Figure 3 compares the thermal efficiency of three kinds of coals in two kinds of stoves. The thermal efficiency of the improved stove is always higher than that of the traditional stove, which is due to the staged combustion design of the improved stove making the distribution of gas and solid phases more reasonable. The char layer at the bottom of the furnace provides a strong heat storage capacity at the same time. When the flue gas passes through the char layer, not only does homogeneous combustion occur between the flue gas and hot air, but also heterogeneous combustion occurs between the flue gas and hot char layer. This prolongs the residence time of the secondary air in the furnace, thereby enhancing thermal efficiency. It can also be seen from the figure that for different coal types, the thermal efficiencies are, in descending order, bituminous briquette > semi-coke > bituminous raw coal. The reason why the thermal efficiencies of the two clean coals are higher than that of raw coal is consistent with their cooking ability. The thermal efficiency of bituminous coal is higher than that of semi-coke because of the higher volatile content, which promotes combustion in the furnace. The carbon content of the bottom ash of bituminous briquette and semi-coke is 0.8% and 7.1%, respectively, which indicates that the burnout rate of bituminous briquette is higher.

In addition, it can be seen from Figure 4 that the combustion efficiency of bituminous briquette is also higher than the other two coal fuels, indicating that its incomplete combustion heat loss in the gas phase is lower. Therefore, in terms of thermal performance, the thermal efficiency and combustion efficiency of the bituminous briquette are the highest in both stoves, which inherits the combustibility of the bituminous raw coal and improves the structure of the bituminous raw coal, making the gas-solid contact more uniform and the combustion more completely.
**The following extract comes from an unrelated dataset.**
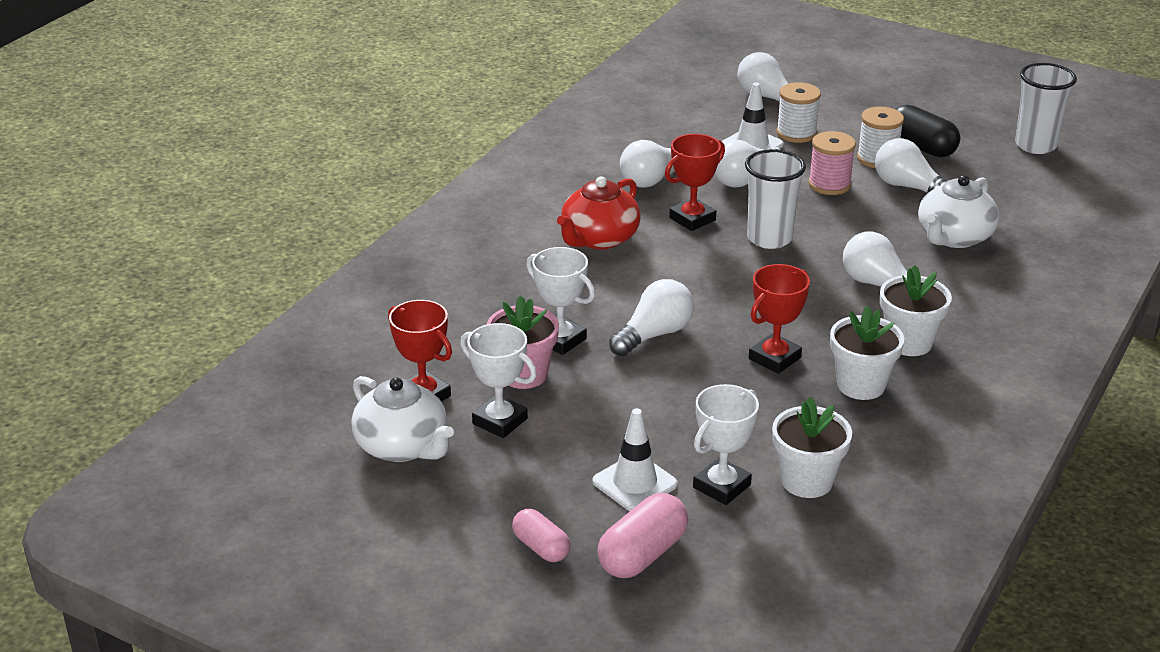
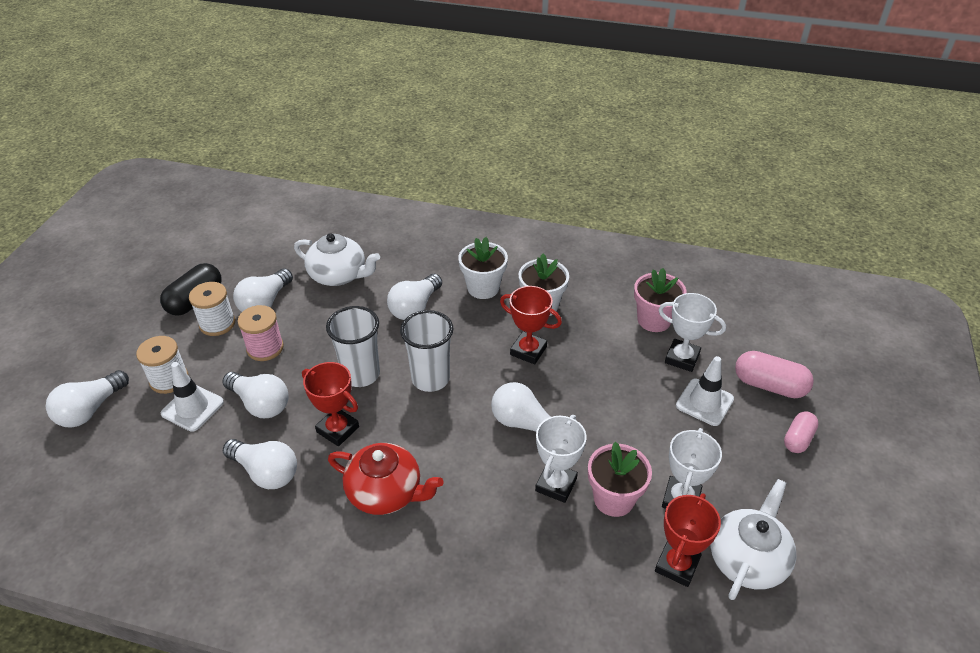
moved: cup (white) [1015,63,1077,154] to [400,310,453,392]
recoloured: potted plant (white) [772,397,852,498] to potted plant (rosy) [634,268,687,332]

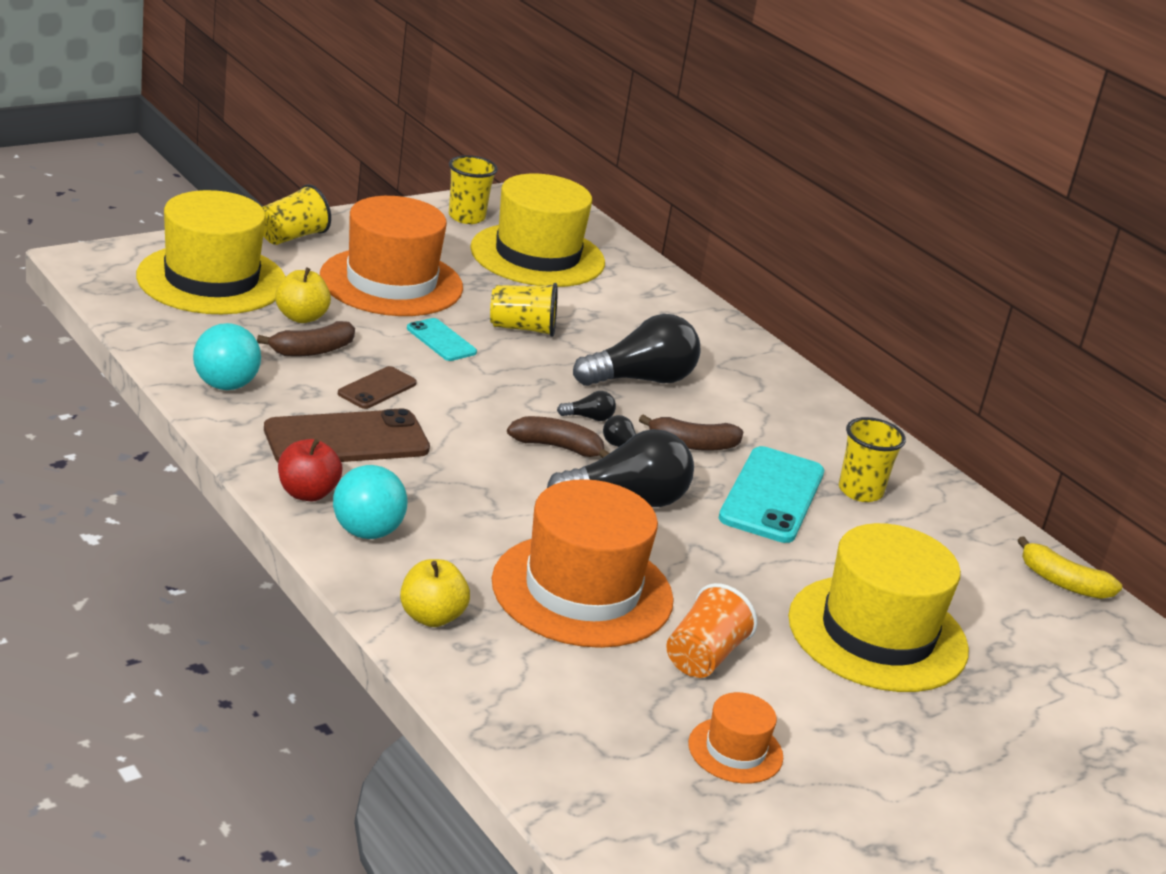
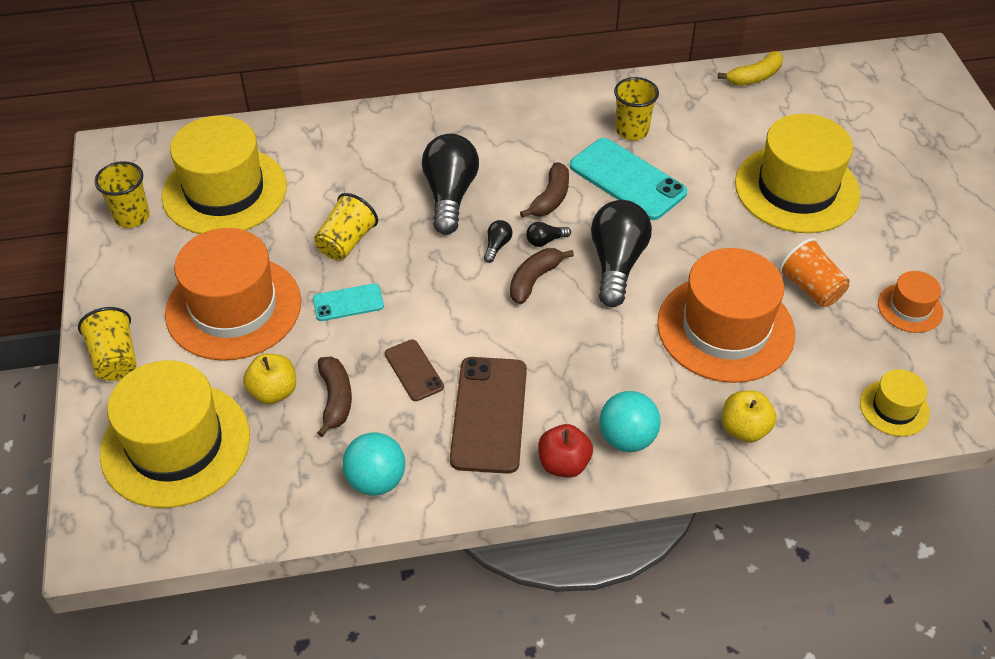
added: hat (bright yellow) [860,369,930,436]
3.2. Real-Time Estimation of Air Pollutants

To evaluate the pollutant reduction effect of two clean coals relative to the bituminous raw coal, this study conducted online real-time tests of the main gaseous pollutants generated by the combustion of three coals in traditional and improved stoves, and the results are shown in Figure 5 and Figure 6.
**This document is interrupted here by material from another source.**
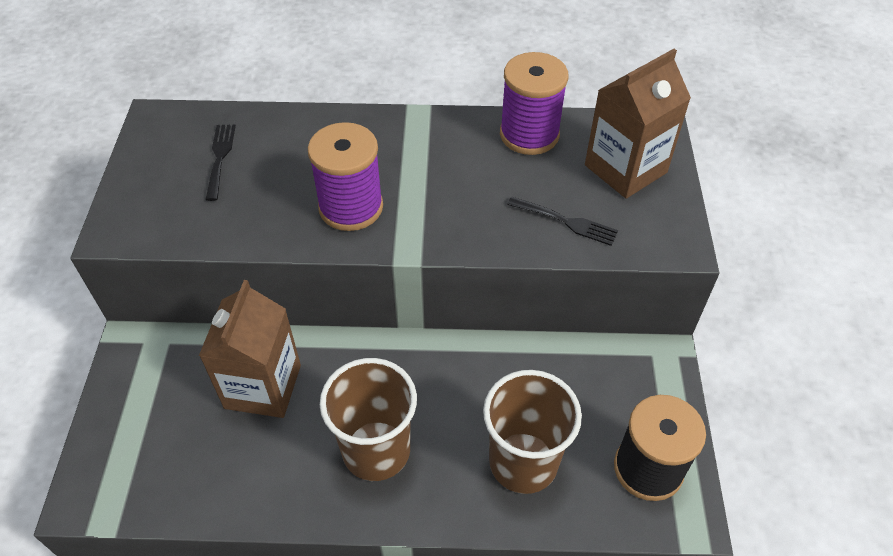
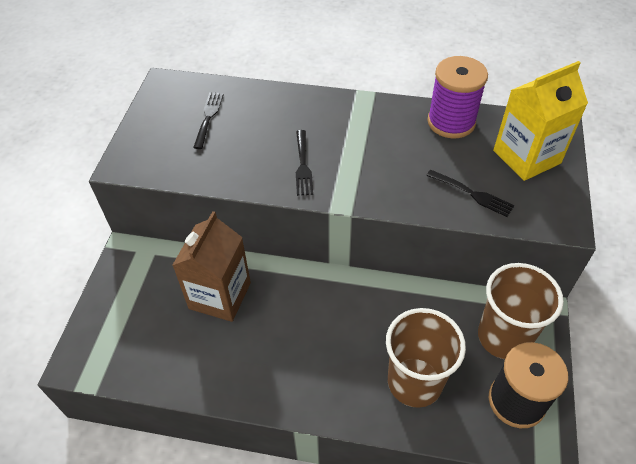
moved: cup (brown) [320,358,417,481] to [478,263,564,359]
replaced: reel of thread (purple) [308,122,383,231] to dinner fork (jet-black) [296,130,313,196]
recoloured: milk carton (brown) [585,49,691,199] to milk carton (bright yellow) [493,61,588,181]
Comparing Figure 5 and Figure 6, it can be found that the pollutant emissions in traditional stoves fluctuate sharply, especially for bituminous raw coal and briquette. As mentioned above, this is because there is no stable char layer in the bottom of the furnace of the traditional stove to provide the residence time and heat required for the combustion of volatile matter, the release of volatile matter and char combustion occur at the same time and space. When coal feeding and bottom ash removal are carried out, the pollutant emissions fluctuate sharply. The improved stove, on the other hand, separates the release of volatile matters from the combustion of char due to the formation of a stable char layer at the bottom of the furnace. The pollutant emission fluctuation of semi-coke in the traditional stove is less because most of the volatile matter has been released during the preparation process of semi-coke. The combustion process is dominated by the burning of char, while gaseous combustion has less influence on pollutant fluctuations.
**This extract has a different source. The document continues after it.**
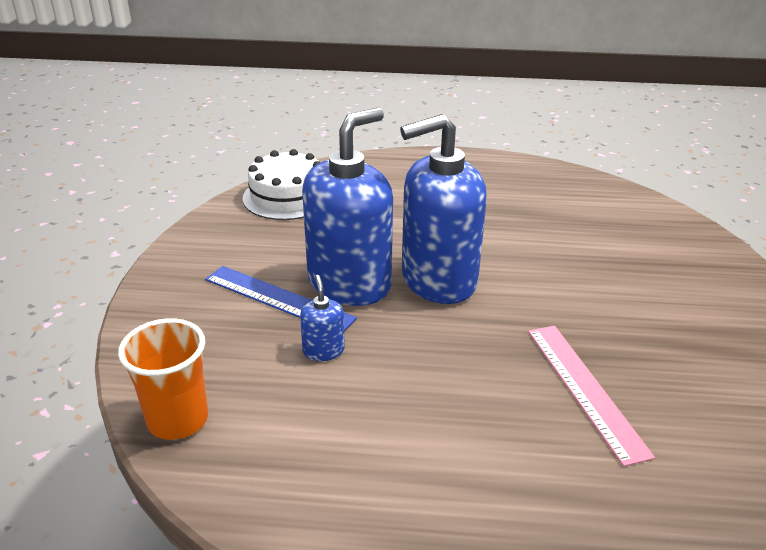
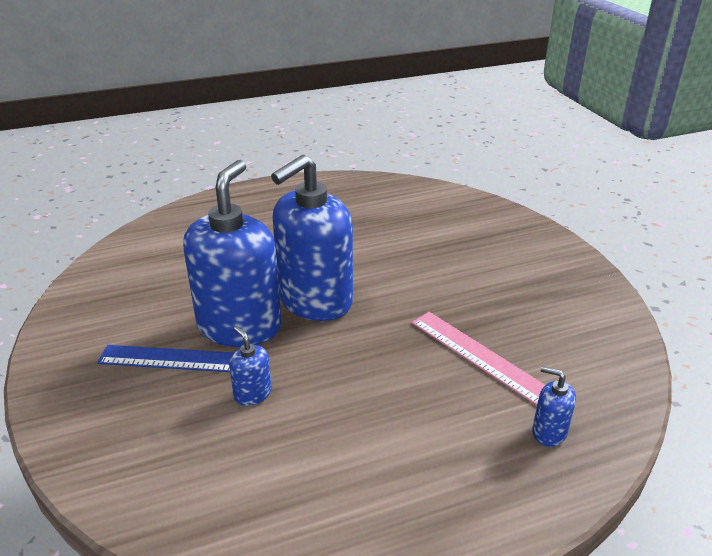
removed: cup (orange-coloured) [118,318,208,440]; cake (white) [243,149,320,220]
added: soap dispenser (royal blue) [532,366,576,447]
Therefore, it can be seen from Figure 5 that in traditional stoves, the pollutant emissions of semi-coke are always lower than those of bituminous raw coal and briquette. While the bituminous briquette has lower CO and SO₂ emissions than raw coal due to its higher specific surface area and rich pore structure, as well as the addition of sulfur retention additives. The Ca-based sulfur retention additives have a catalytic promotion effect on NO_x generation, so the NO_x of briquette is higher than that of raw coal [27,28].

In the improved stove, as shown in Figure 6, the pollutant emissions of all three coals are much lower than those of the traditional stove. The combustion is more complete, and the average CO emission concentration is also all lower than 300 mg/Nm³. For the briquette, the SO₂ concentration is significantly reduced, from about 600 mg/Nm³ to within 200 mg/Nm³. This is because the reaction temperature range of the sulfur retention additives is between 600~1000 °C [28,29], and the temperature inside the furnace of the improved stove is distributed in a gradient, which is conducive to the sulfur retention reaction, and the sufficient O₂ is also conducive to the sulfur retention of Ca-based additives. In contrast, in the traditional stoves, although the primary air volume is high, the concentrated release and combustion of volatile matter and char are in the same space, making it relatively oxygen-depleted in the furnace at the early stage of volatile matter release, while all the above reactions require a relatively oxygen-rich atmosphere. In the same trend of NO_x emission as traditional stoves, the bituminous briquette is also affected by a Ca-based sulfur retention agent causing elevated NO_x emission. Calcium-base additives have an adverse effect on NOx emission since the limestone is a catalyst to promote Nox formation. This result has been confirmed by previous studies [30,31].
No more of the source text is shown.